I enjoy rooting for new restaurants that open in both my own city and places I’ve never visited–often through their blogs, Flickr, Facebook, and Twitter sites, and those of other food industry entities and people across America and around the world.
A restaurant opening these days serves not only a local demographic but also, virtually, anyone else who is interested. The “fine food” world is a small one, made even smaller by easy travel, professional dedication to various styles of cuisine, and the Internet. Cooks from around the country and around the world may share a certain style, gain inspiration from similar places, and have a similar food philosophy. We’re starting to see restaurants personified, and we want to get to know them.
Most people look at restaurants as strictly eating places. This is good because, ultimately, restaurants make money by selling meals. But to me, restaurants, bakeries, markets, and bars are so much more than just places to eat and drink. They’re kind of like friends: I can follow the progress of their projects and performance from idea to fruition, from pre-construction to opening. I can keep up with what the fans and critics are saying about them–made easier thanks to the Internet–and on occasion I can visit them in person.
The eventual firsthand experience is like hearing a favorite band play live for the first time. By sitting down to a first meal or first cocktail, I’ve filled the role of the customer; much like at a concert, my connection to that restaurant has come full circle.
For every restaurant that closes or struggles every day, a new one opens. Many of these new restaurants are probably finding more visitors online than they could possibly fit inside their establishments, which should hopefully give them something to count on in the days to come.
Ruxbin, a Chicago newcomer, is one restaurant that I’ve been following lately. It has made friends with a few people and has been telling tales of its pre-opening adventures for some time. Its blog seemed to extend a warm invitation to stop by, so we did on Sunday. Chelsea and I sampled some elegantly presented, non-fussy, delicious dishes with unique flavor combinations. Tinges of Korean, French, Mexican, and American cuisine were apparent on the menu and clearly identifiable in the dishes. The room was a sweet little piece of eye candy a la Alter Ego Form, who also designed one of our favorite neighborhood bars, Simone’s. While Alter Ego Form most likely delivered the entire design vision, I remember seeing the folks at Ruxbin, via the restaurant’s blog, decoupaging their ceiling with pages from old cookbooks to add a bit of their own personality to the design.
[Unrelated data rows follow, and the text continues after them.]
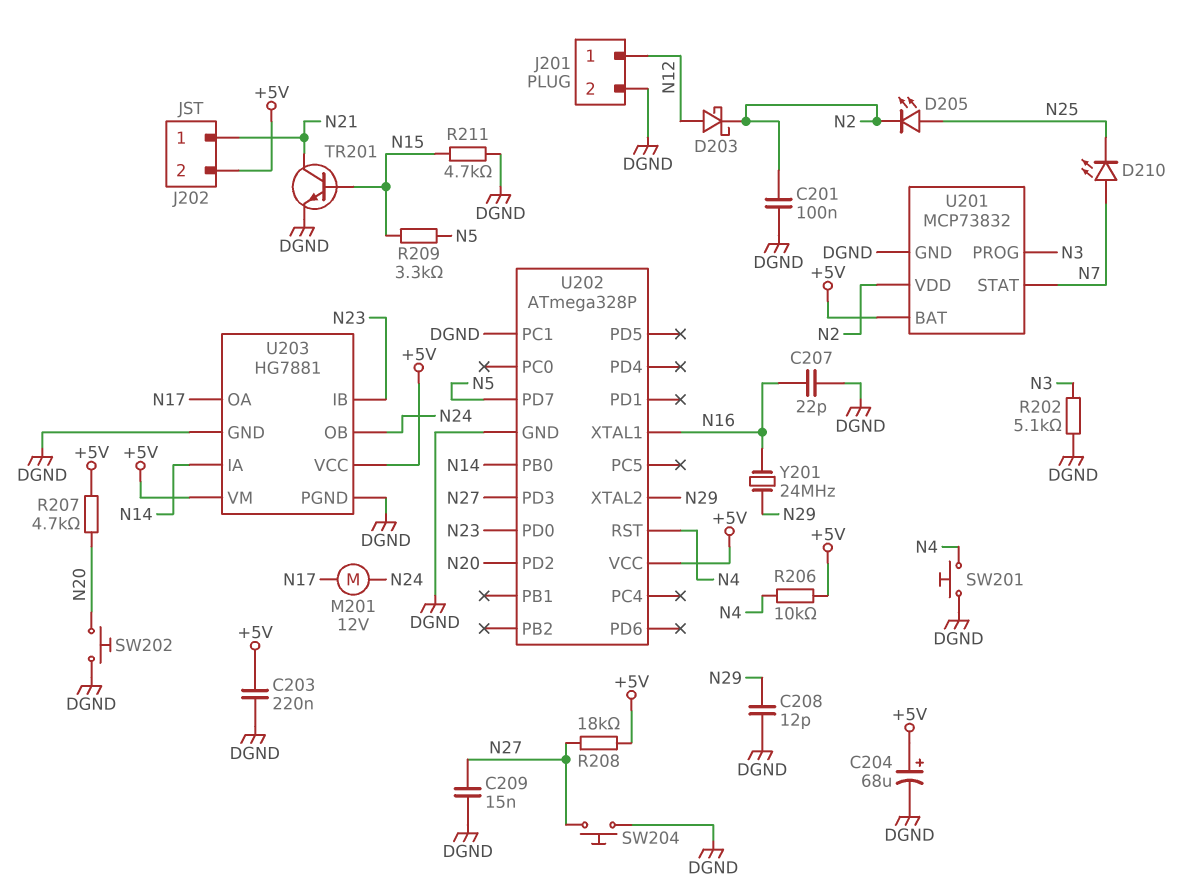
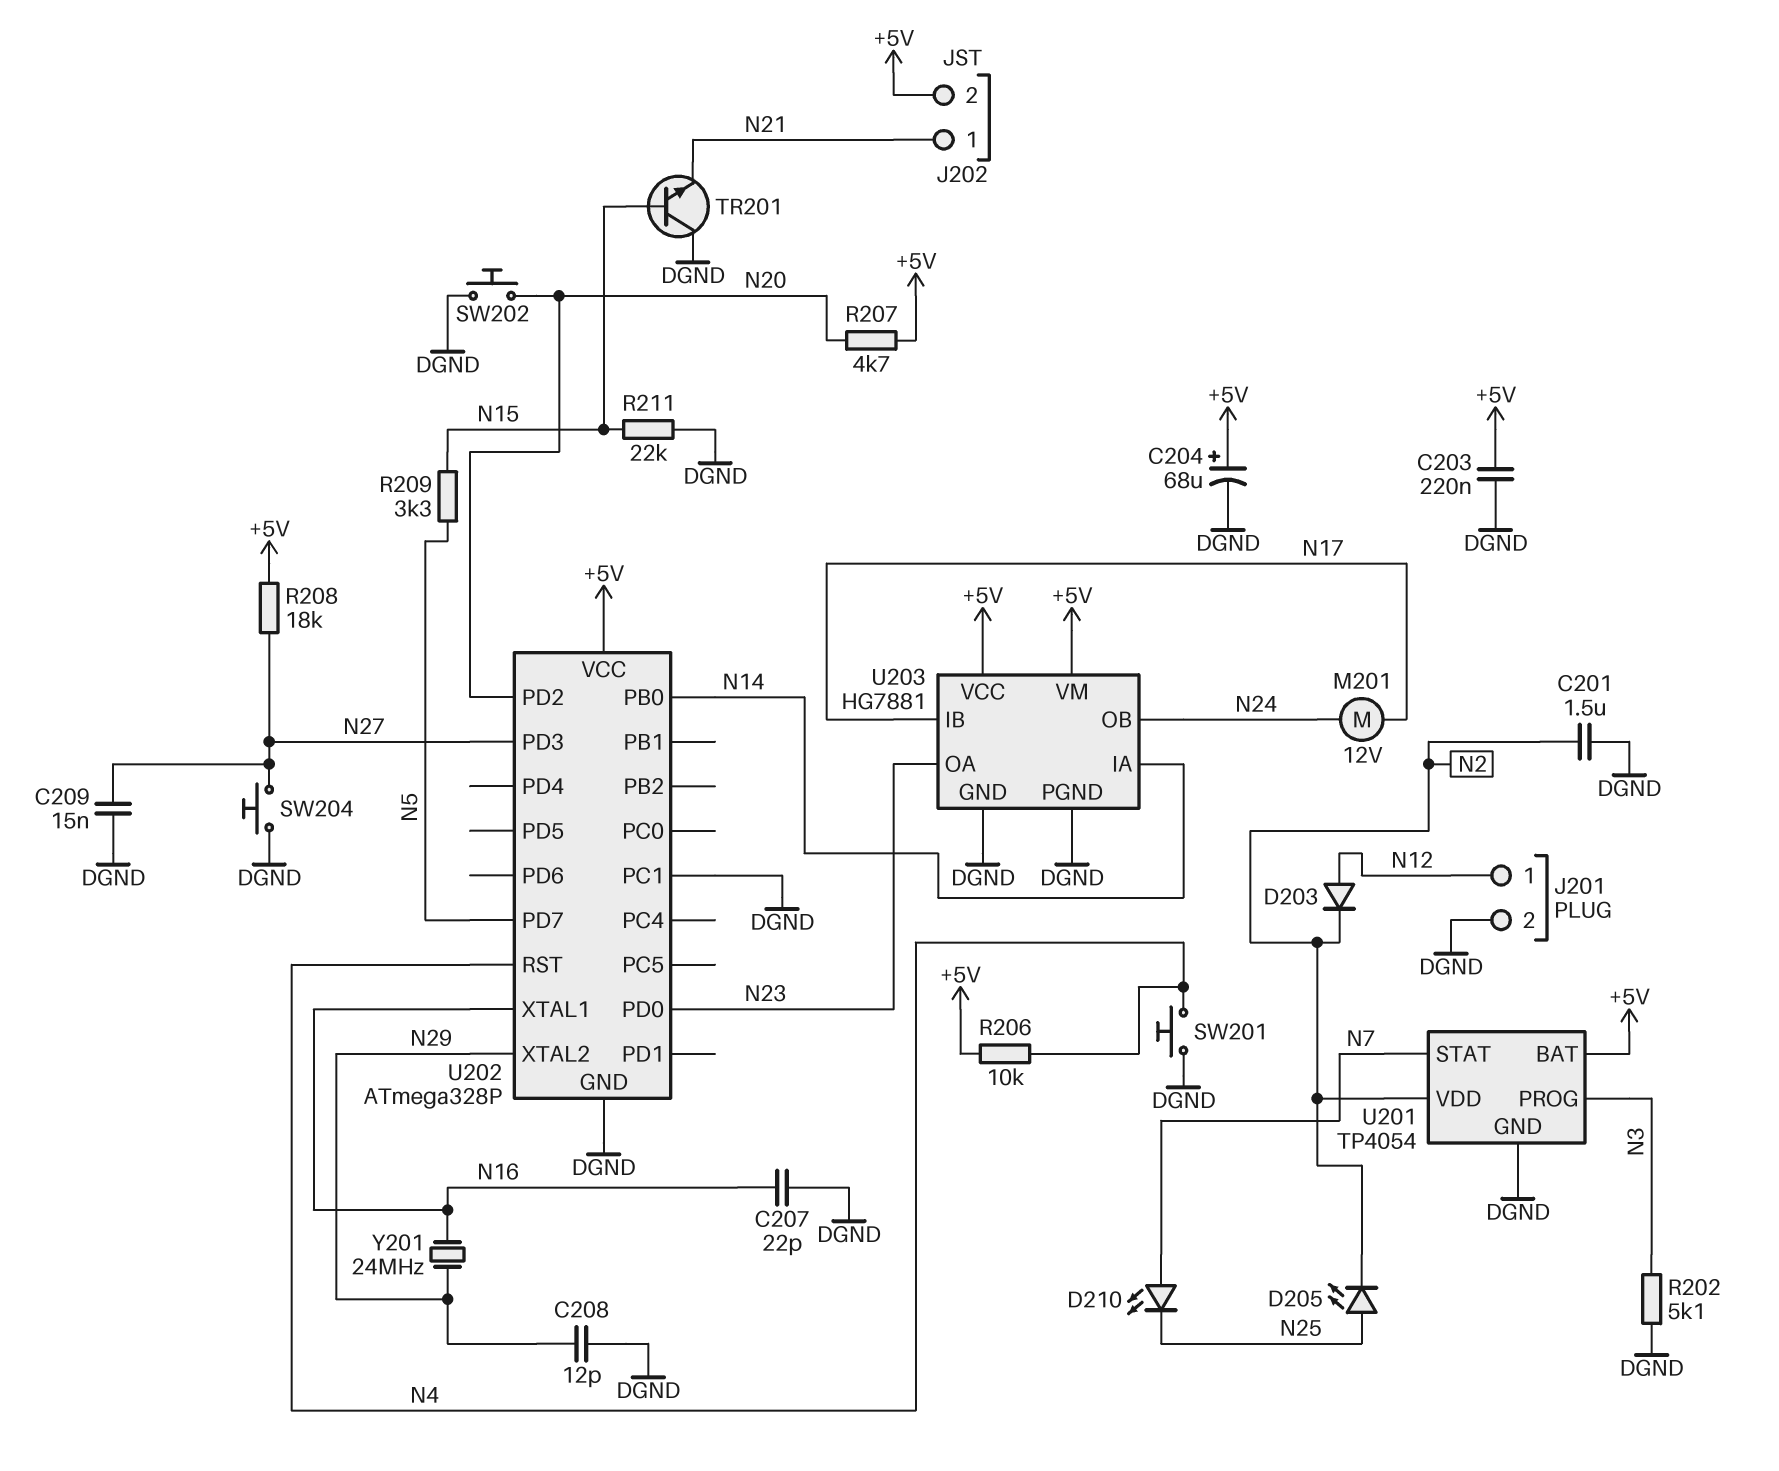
C201: 100nF (DGND, N2) -> 1.5uF (DGND, N2)
D203: schottky (A N12, K N2) -> diode (A N12, K N2)
R211: 4.7k (DGND, N15) -> 22k (DGND, N15)
TR201: NPN (B N15, C N21, E DGND) -> NPN (B N15, C DGND, E N21)
U201: MCP73832 -> TP4054
U203 pin IB: N23 -> N17
U203 pin OA: N17 -> N23

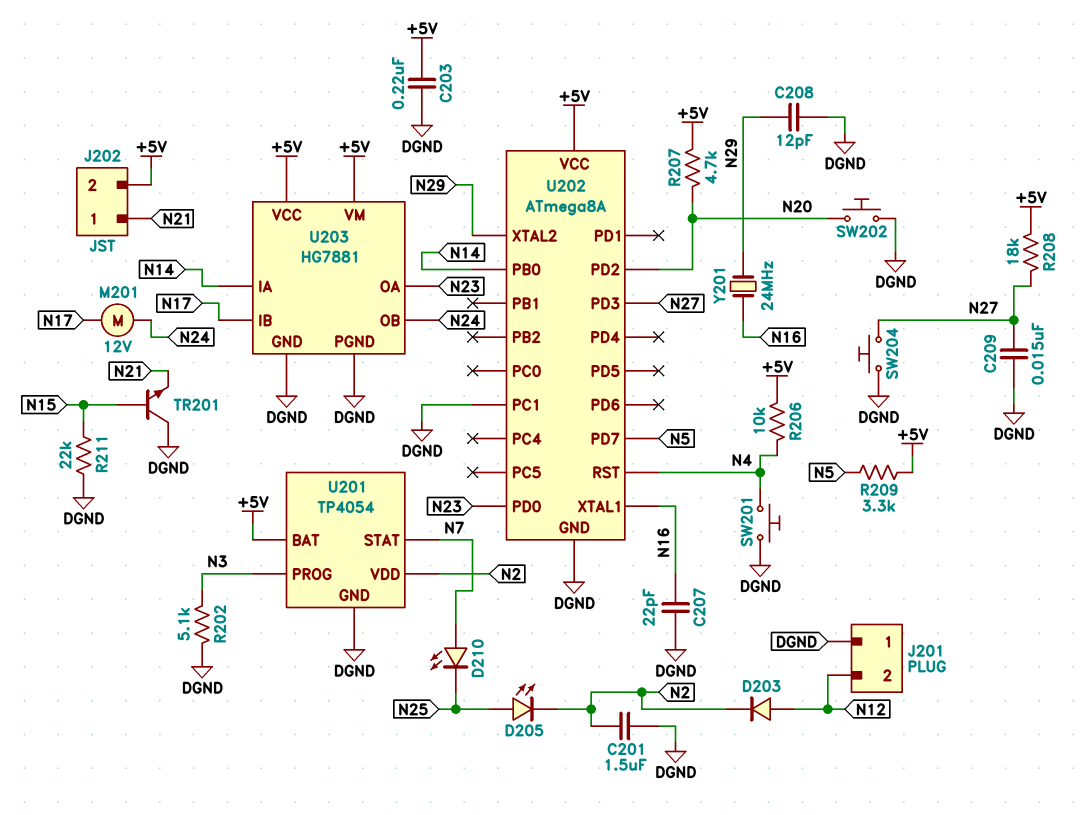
C204: 68uF (plus +5V, minus DGND) -> none
J201 pin 1: N12 -> DGND
J201 pin 2: DGND -> N12
R209: 3.3k (N5, N15) -> 3.3k (+5V, N5)
U202: ATmega328P -> ATmega8A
The love of food is a pastime not unlike other forms of entertainment. For some of us, our attraction to food is made more exciting by reading about it, planning our day or a vacation around it, and now, engaging through the Web with others who are immersed in it. As long as technology is leading to a revived excitement about real food and cooking, I’d say that it is being used, in this case, for all the right reasons.